Our View

Many don’t realize 1st Amendment’s effect

A recent $1 million study done by the John S. and James L. Knight Foundation found that most high school students do not always approve of the First Amendment in issues of news publication, flag burning, Internet content and other, admittedly highly-contested, views. The study covered over 100,000 students, nearly 8,000 teachers and over 500 high school administrators.

It is unfortunate that these students feel as such. The First Amendment is the premier doctrine of our land, with an essence that permeates everything and everyone. These high school students need to learn this, but their current ignorance is understandable given their age and lack of experience.

The First Amendment permits the freedom of speech, press, religion, assembly and petition. It prevents the government from infringing upon the general public’s rights. Most importantly, it serves as the principle from which dialogue about how life, liberty and country should be engaged. Therefore, it is necessary to preserve it, at all costs, in order to permit even the opportunity to converse about differences.

With this said, it is bewildering why students would desire to limit this, possibly the greatest idea of humanity ever. But a minor understanding of free speech and the battle it creates provides a better understanding of these students’ feelings.

At the root of almost any free speech debate is a battle between decency and freedom. Before either side of the debate gets too flippant about the opposing view, it is important to remember that both parties benefit from one another. For those desiring decency, they still need the freedom to make and campaign for those desires. Meanwhile, those desiring freedom of speech would quickly find a society with no decency a wretched place to live (imagine being able to say whatever you like, but if you’re punched in the nose for it, there is no rule prohibiting that).

Therefore, the debate is complex, and it is out of this complexity that these high school students speak.

When in high school, one is still under the rules and regulations of many. However, once one is no longer a minor, there are fewer regulations. Thus, these high school students are conditioned to lean toward more regulation than not, for it is more regulation they find in their life. And while average high school students probably have times when they wish they could say what they please, if their lives are not horrible with the restrictions, then they won’t see any need to lift those restrictions.
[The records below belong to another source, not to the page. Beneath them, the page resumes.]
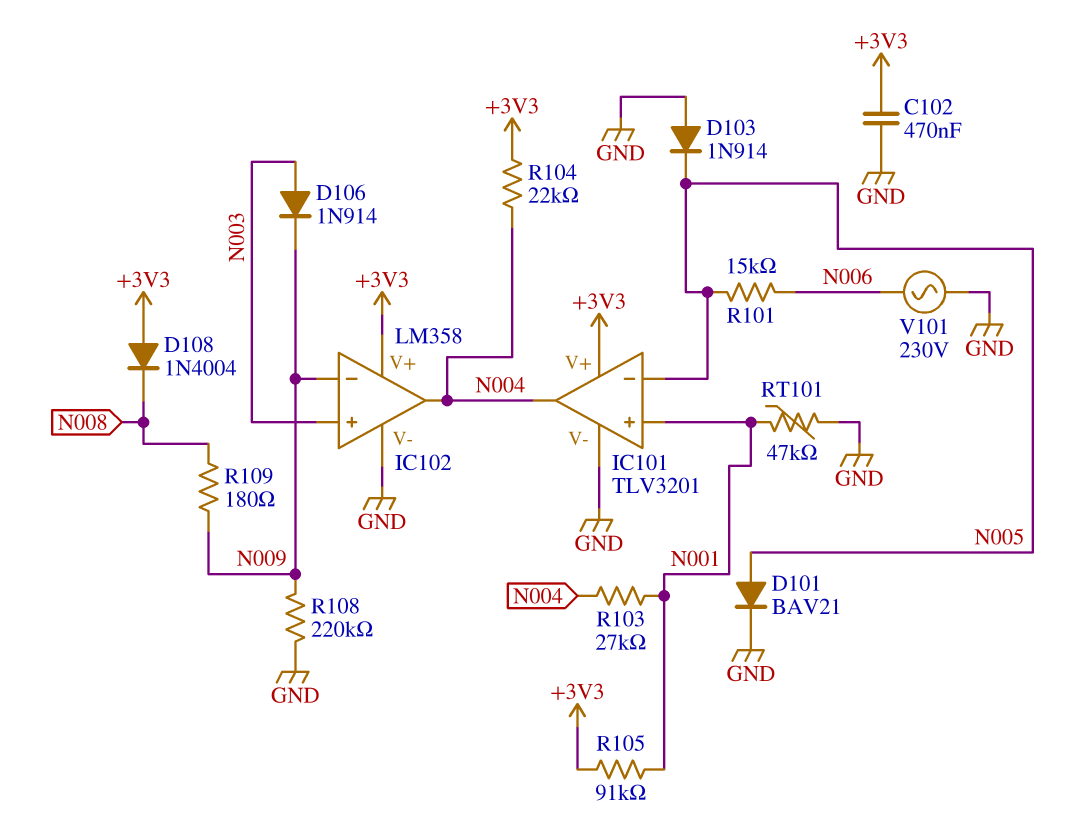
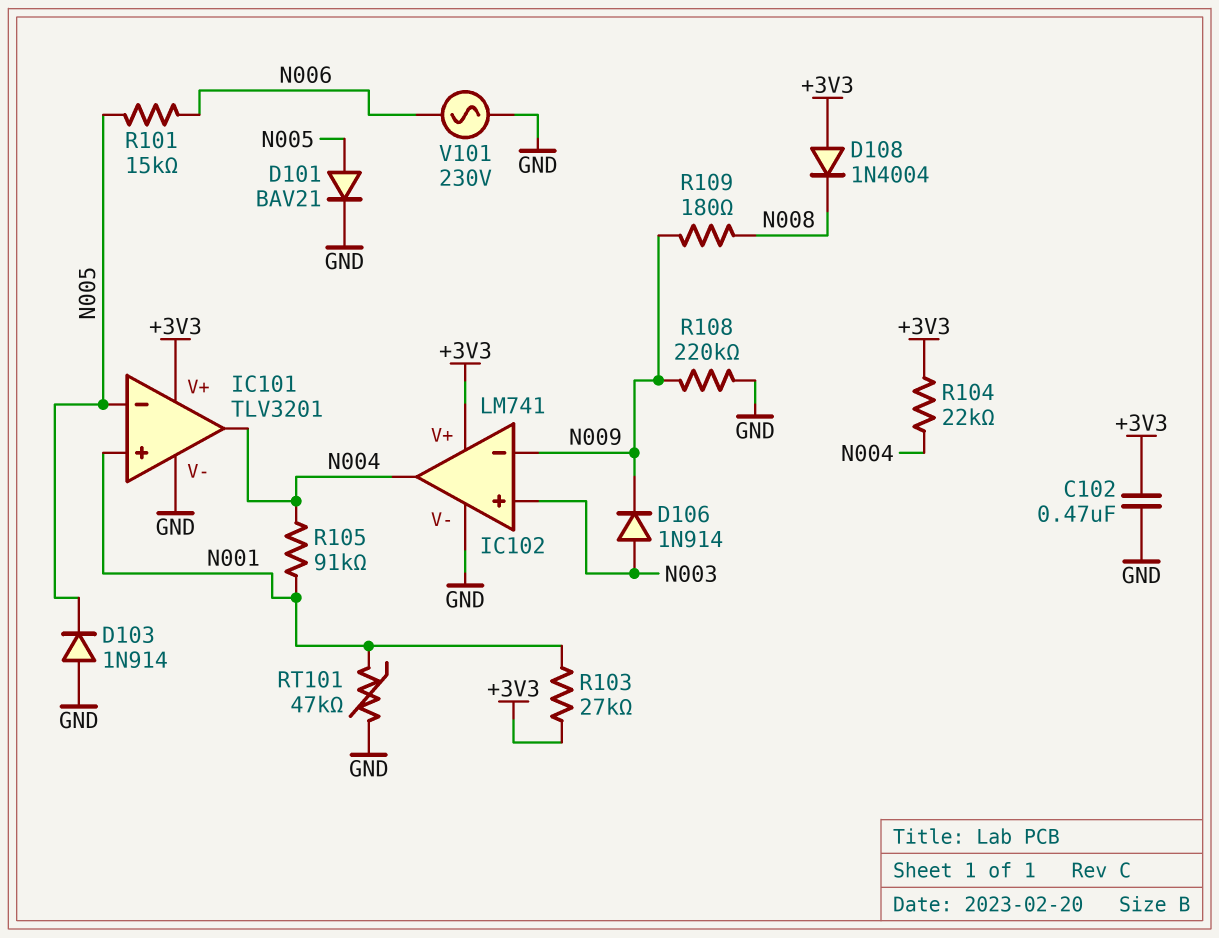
IC102: LM358 -> LM741
R103: 27k (N001, N004) -> 27k (+3V3, N001)
R105: 91k (+3V3, N001) -> 91k (N001, N004)

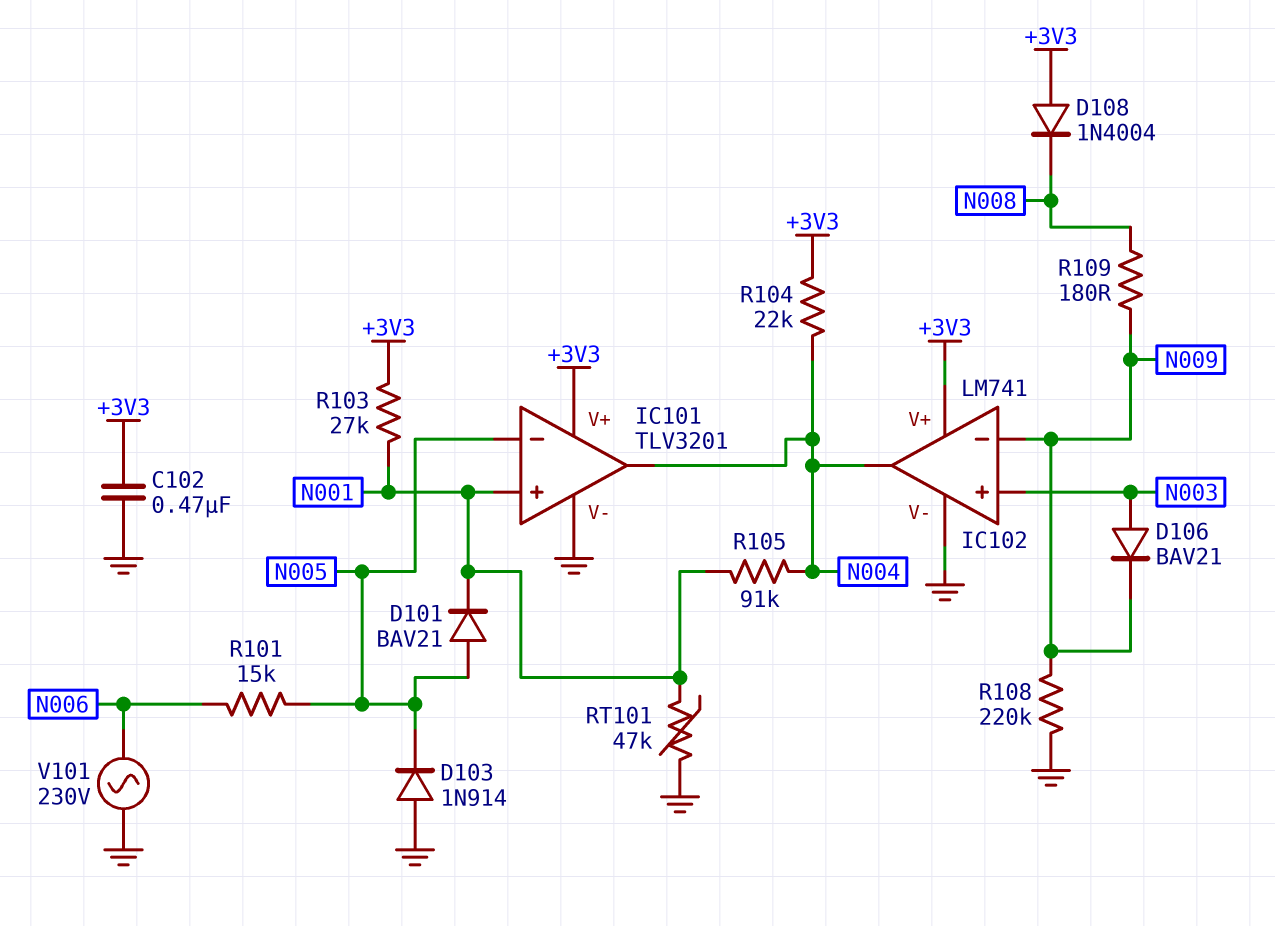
D101: diode BAV21 (A N005, K GND) -> diode BAV21 (A N005, K N001)
D106: diode 1N914 (A N003, K N009) -> diode BAV21 (A N003, K N009)

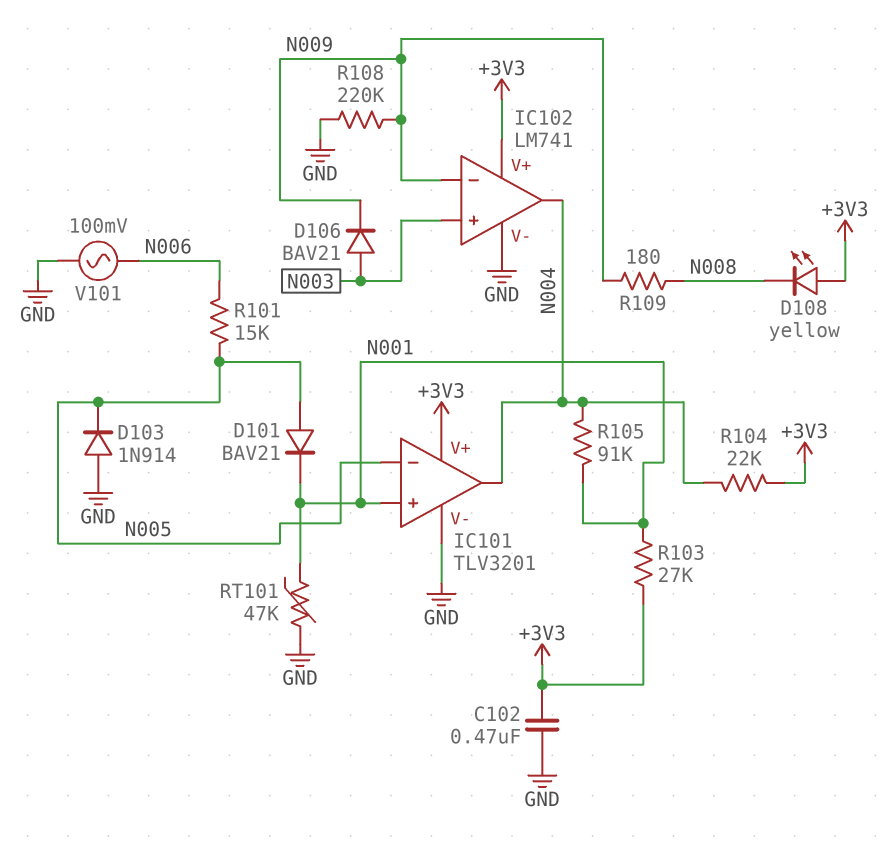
D108: diode 1N4004 (A +3V3, K N008) -> LED yellow (A +3V3, K N008)
V101: AC 230V (GND, N006) -> AC 100mV (GND, N006)

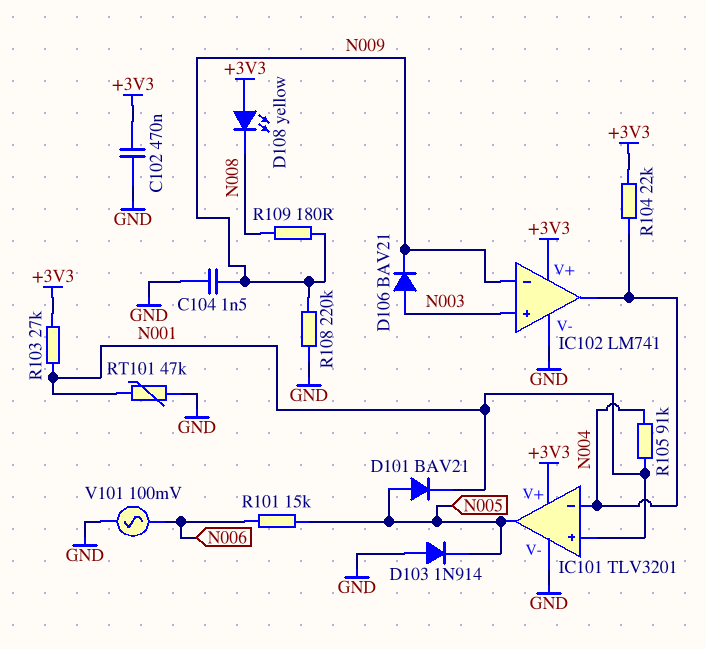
C104: none -> 1.5nF (GND, N009)
IC101 pin in-: N005 -> N004
IC101 pin out: N004 -> N005

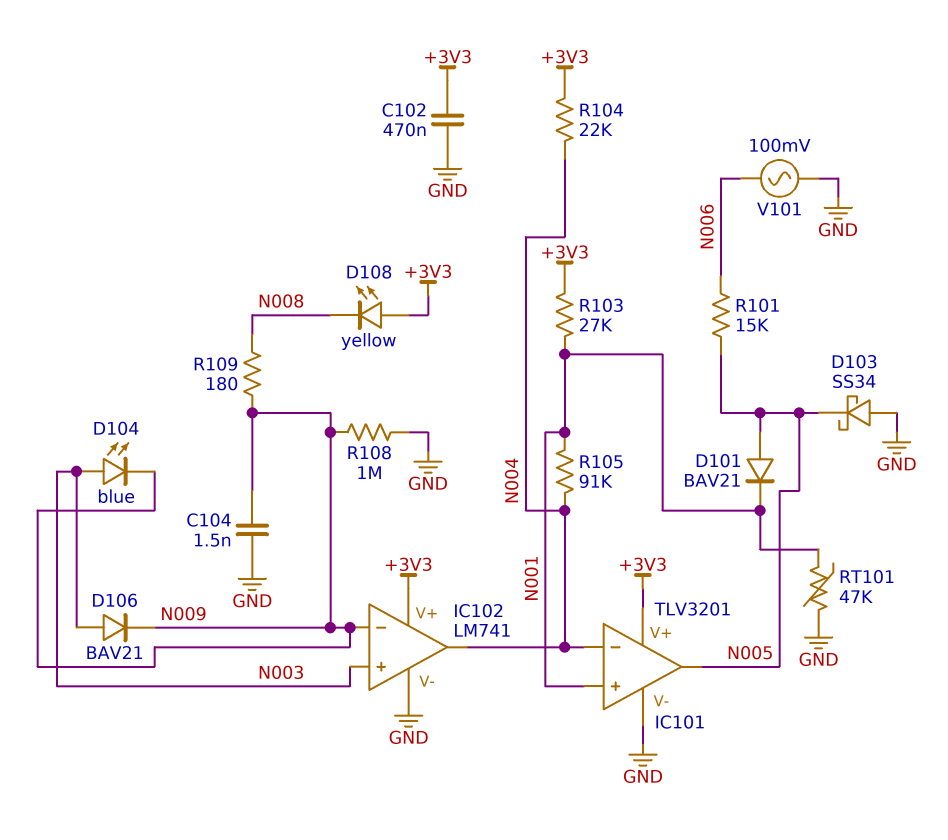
D103: diode 1N914 (A GND, K N005) -> schottky SS34 (A GND, K N005)
D104: none -> LED blue (A N003, K N009)
R108: 220k (GND, N009) -> 1M (GND, N009)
However, there comes a point in every person’s life when he or she feels the need to express something that he or she holds to be very dear and true to his or her own experience. It is in these moments that the First Amendment shines its very brightest. It is also in these moments that one becomes implicitly aware of the personal value of the First Amendment, regardless of what it may cost them in decency. Ultimately, the freedom to speak means the freedom to speak well or to speak poorly. It is too subjective of a judgment to decide what is “well” and what is “poor;” therefore, we permit all in the hopes that the best words win out.

The above editorial is the consensus opinion of the Daily Kent Stater editorial board.